‘Nothing like a new horse to brighten a day.’
In 2019, a PhD student in art history rescues an oil painting of a horse from a pile of possessions discarded on a sidewalk in Georgetown, and a zoologist finds a skeleton labelled ‘Horse’ in a Smithsonian attic. In 1850, an enslaved boy is present when a mare foals. This is how Ms Brooks begins her novel. Yes, foal will become the horse in the painting and the skeleton in the Smithsonian. The enslaved boy, Jarret, will be with the horse from his first breath to his last. The foal, first named Darley, will be renamed Lexington. Lexington, a real racehorse, won six of his seven starts and became a legendary thoroughbred sire. His offspring dominated American racing in the late 19th century.
Some of the characters in the story are, like Lexington, real. Ms Brooks includes the various owners of Lexington and the painter Thomas J Scott. And in 1954, Martha Jackson a modernist art dealer, becomes obsessed with the painting when the woman working for her seeks her advice on a painting that has been handed down within her family. The key characters: Jarret; the PhD student Theo; and Jess the zoologist are fictional.
Jarret is the imagined son of Harry Lewis, a horse trainer who was able to buy his own freedom in antebellum Kentucky.

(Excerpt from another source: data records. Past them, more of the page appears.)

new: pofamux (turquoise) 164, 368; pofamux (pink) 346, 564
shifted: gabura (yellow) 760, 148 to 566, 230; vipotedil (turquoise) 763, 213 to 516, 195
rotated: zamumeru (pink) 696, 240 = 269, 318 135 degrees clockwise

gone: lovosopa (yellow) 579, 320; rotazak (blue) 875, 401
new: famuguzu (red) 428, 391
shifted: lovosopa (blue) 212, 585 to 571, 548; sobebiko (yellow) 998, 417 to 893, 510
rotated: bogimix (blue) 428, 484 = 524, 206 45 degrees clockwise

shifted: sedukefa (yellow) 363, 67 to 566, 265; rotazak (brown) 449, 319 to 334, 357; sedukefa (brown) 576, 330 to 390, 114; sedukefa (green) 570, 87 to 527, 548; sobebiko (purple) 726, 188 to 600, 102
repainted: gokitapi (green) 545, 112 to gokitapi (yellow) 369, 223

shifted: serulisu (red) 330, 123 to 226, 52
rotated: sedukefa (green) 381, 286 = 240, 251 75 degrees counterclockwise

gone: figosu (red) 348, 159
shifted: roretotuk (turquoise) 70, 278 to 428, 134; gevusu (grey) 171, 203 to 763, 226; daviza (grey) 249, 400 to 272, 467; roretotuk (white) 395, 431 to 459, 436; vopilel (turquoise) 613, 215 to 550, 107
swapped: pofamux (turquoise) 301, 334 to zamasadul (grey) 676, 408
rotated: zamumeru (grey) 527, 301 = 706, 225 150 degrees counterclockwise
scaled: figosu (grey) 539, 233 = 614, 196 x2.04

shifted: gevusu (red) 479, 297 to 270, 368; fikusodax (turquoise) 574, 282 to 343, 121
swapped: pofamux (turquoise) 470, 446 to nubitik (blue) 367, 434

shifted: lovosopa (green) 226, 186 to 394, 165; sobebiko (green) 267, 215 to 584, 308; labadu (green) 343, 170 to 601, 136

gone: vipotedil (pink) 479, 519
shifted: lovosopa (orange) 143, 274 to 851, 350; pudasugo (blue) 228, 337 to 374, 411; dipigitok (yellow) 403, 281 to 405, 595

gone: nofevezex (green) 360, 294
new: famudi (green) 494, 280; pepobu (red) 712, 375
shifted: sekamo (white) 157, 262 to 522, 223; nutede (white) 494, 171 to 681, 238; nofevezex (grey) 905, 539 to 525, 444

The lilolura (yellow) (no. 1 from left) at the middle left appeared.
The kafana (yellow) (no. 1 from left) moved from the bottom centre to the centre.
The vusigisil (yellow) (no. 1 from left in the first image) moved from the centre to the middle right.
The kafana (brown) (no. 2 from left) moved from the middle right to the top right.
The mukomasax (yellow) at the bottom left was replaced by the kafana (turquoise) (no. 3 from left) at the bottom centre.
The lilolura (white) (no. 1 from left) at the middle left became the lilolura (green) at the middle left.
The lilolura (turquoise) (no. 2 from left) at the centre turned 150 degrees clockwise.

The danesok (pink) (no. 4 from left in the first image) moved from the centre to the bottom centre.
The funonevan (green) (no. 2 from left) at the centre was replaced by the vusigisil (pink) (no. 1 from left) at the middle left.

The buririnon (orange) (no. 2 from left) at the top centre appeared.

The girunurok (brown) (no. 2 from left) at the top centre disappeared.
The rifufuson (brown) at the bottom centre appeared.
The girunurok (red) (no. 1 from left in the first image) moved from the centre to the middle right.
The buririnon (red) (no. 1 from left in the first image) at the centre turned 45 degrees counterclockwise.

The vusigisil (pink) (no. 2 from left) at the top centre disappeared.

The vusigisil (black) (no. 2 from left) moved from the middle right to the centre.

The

Harry’s employer, Dr Warfield, offers to colt Darley to Harry in lieu of a year’s wages. If the colt is successful, Harry might be able to purchase Jarret’s freedom. But once Darley wins his first race, Dr Warfield is reminded by others that there is a law preventing Black people from racing horses. As a result, both Darley (then renamed Lexington) and Jarret are sold. They are sent south and become part of Richard Ten Broeck’s operation in Louisiana. Neither will be free.
In 2019, Theo and Jess are brought together by Lexington’s relics. Theo, the son of diplomats (a Nigerian mother and an American father) is painfully aware of racism. Jess, an Australian scientist, fascinated by the bones of the horse is less sensitive. They begin a tentative relationship, cut short by tragedy.
I really enjoyed this novel, the way in which Ms Brooks wove fiction around history to bring both Jarret and Lexington to life. And, just in case anyone has forgotten, slavery may no longer exist, but racism certainly does.